Suzano to Acquire 51% of Kimberly-Clark’s International Tissue Business for $1.73bn
We see a positive credit impact as Suzano strengthens its position in the more stable tissue market while capitalizing on its cost advantage in pulp.
Suzano announced the acquisition of a 51% stake in a newly formed international tissue company through a $1.734 billion cash transaction with Kimberly-Clark, subject to certain adjustments. The agreement, disclosed on June 5, is expected to close in mid-2026 following regulatory approvals and the restructuring of assets by Kimberly-Clark in select jurisdictions. It contemplates an enterprise value of $3.4 billion for Kimberly-Clark’s International Family Care and Professional (IFP) business.
The new joint venture will be headquartered in the Netherlands and managed by Suzano International Holding B.V., Suzano’s Dutch subsidiary. It will oversee all manufacturing, distribution, and commercial operations of Kimberly-Clark’s “family care” and “professional” tissue businesses across more than 70 countries. The asset perimeter includes 22 manufacturing facilities across 14 countries, with a total annual capacity of 1 million tons. Suzano will retain majority control, while Kimberly-Clark will hold a 49% stake and continue to own its North American tissue operations and certain joint ventures excluded from the transaction.

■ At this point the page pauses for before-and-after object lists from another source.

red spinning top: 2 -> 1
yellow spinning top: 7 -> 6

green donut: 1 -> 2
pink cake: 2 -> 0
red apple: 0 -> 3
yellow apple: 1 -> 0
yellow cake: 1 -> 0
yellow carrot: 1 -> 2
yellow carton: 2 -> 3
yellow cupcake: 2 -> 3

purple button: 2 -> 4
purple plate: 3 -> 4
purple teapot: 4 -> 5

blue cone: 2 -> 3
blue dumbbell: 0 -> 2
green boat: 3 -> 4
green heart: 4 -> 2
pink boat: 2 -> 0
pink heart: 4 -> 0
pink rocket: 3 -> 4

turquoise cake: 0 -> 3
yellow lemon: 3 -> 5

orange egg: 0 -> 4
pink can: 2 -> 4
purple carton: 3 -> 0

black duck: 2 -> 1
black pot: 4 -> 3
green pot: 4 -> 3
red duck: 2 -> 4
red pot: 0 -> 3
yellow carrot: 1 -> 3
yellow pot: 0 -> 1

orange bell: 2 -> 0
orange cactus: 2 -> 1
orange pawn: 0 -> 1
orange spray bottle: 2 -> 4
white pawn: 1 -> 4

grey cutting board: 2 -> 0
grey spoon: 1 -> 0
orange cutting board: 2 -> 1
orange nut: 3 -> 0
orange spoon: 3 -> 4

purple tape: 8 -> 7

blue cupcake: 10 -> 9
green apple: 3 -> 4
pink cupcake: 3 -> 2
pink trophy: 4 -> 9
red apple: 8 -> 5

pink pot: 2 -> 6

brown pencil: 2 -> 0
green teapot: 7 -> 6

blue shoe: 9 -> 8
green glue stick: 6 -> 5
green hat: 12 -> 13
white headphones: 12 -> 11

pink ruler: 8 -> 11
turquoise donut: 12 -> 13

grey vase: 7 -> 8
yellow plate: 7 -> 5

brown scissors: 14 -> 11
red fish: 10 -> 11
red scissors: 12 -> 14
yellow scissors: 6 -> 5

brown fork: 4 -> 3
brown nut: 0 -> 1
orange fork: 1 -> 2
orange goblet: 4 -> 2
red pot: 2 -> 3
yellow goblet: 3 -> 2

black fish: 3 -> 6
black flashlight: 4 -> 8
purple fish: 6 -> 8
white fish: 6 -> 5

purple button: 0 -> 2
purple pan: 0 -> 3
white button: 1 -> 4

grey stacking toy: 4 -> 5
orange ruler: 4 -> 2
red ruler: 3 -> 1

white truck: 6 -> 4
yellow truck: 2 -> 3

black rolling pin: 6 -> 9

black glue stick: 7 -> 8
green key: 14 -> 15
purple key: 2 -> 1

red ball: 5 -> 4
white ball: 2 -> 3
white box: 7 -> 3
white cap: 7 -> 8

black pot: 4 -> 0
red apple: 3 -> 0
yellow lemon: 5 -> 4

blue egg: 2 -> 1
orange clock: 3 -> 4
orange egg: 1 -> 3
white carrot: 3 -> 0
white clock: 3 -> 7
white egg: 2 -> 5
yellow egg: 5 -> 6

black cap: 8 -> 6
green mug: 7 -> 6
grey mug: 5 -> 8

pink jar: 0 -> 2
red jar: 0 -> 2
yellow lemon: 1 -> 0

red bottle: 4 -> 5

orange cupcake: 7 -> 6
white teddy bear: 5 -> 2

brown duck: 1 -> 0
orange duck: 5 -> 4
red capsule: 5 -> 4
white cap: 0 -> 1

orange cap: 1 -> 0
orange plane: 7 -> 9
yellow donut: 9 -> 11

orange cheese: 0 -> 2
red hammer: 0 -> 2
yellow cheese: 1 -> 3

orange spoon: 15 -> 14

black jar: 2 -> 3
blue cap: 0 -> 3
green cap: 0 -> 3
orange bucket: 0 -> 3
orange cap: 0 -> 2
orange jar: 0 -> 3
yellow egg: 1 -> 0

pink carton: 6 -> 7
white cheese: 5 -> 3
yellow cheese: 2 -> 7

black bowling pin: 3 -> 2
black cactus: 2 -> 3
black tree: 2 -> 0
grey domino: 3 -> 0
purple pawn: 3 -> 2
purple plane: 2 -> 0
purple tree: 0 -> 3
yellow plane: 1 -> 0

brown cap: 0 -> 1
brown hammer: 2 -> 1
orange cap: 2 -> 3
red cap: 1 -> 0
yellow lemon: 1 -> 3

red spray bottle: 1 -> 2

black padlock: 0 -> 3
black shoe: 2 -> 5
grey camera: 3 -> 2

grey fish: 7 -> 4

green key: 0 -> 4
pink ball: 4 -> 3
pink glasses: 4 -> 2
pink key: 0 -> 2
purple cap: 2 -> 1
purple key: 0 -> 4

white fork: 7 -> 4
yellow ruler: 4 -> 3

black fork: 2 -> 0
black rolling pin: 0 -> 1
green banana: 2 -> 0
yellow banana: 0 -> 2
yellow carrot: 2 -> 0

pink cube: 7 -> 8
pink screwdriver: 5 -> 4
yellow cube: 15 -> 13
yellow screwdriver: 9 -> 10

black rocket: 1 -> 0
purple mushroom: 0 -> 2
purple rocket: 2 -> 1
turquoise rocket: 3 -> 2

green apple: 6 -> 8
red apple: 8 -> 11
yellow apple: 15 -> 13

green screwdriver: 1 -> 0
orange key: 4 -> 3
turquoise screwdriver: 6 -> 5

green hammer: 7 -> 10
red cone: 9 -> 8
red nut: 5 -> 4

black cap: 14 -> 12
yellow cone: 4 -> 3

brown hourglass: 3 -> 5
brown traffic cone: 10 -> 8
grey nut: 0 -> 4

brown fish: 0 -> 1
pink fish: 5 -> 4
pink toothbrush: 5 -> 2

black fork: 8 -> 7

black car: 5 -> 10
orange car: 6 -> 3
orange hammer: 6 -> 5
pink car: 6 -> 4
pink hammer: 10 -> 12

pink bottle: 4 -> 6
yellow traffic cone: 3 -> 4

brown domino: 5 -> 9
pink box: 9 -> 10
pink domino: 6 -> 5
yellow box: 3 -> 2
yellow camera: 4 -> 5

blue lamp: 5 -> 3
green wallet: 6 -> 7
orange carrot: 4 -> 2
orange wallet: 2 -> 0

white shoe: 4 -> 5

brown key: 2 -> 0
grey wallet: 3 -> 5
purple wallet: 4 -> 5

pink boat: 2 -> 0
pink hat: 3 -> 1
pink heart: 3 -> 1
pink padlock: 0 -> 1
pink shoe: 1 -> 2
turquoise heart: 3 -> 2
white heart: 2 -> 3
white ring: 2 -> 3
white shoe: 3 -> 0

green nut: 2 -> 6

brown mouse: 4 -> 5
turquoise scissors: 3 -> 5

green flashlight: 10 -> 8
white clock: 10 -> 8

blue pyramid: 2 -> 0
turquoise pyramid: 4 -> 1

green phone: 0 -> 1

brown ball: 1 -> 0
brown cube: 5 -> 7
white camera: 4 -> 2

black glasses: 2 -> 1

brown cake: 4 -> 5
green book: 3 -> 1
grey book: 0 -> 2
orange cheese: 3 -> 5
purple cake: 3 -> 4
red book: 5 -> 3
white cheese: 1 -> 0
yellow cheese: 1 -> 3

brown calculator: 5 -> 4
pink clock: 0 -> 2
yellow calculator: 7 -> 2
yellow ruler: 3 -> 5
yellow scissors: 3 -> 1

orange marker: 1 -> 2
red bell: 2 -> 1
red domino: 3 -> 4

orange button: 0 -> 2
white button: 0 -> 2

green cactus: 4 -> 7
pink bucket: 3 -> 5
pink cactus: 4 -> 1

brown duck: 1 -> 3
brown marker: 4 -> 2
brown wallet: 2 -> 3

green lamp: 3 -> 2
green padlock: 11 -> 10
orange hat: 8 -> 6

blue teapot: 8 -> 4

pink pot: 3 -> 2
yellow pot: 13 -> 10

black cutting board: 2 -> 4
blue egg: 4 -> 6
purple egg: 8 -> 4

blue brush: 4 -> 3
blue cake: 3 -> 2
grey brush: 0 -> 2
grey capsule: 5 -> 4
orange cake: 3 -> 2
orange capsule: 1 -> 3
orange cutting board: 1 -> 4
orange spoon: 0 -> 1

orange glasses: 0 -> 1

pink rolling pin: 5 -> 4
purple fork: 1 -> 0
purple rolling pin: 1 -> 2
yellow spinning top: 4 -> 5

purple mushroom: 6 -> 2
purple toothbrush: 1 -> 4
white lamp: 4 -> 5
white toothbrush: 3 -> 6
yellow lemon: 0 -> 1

Regional brands will be transferred to the joint venture, while five global brands including Kleenex and Scott will be licensed royalty-free for long-term use in the covered regions. The joint venture agreement includes a call option that gives Suzano the right to acquire the remaining 49% stake beginning three years after closing, with provisions for earlier execution under specific conditions.
EM Spreads take: We assess the credit impact of the transaction as positive for Suzano. The acquisition is strategically sound, as it improves the company’s scale and expands its presence in the more stable tissue market while leveraging its competitive cost advantage in pulp. It also supports Suzano’s broader transition from a pure commodity exporter to a vertically integrated global player with branded consumer exposure by reducing its significant reliance on market pulp. Over time, we believe successful execution of the acquisition could contribute to a more diversified and resilient business profile. We also think the structure of the transaction, which includes the joint venture, helps mitigate integration and execution risk by facilitating a smoother operational transition.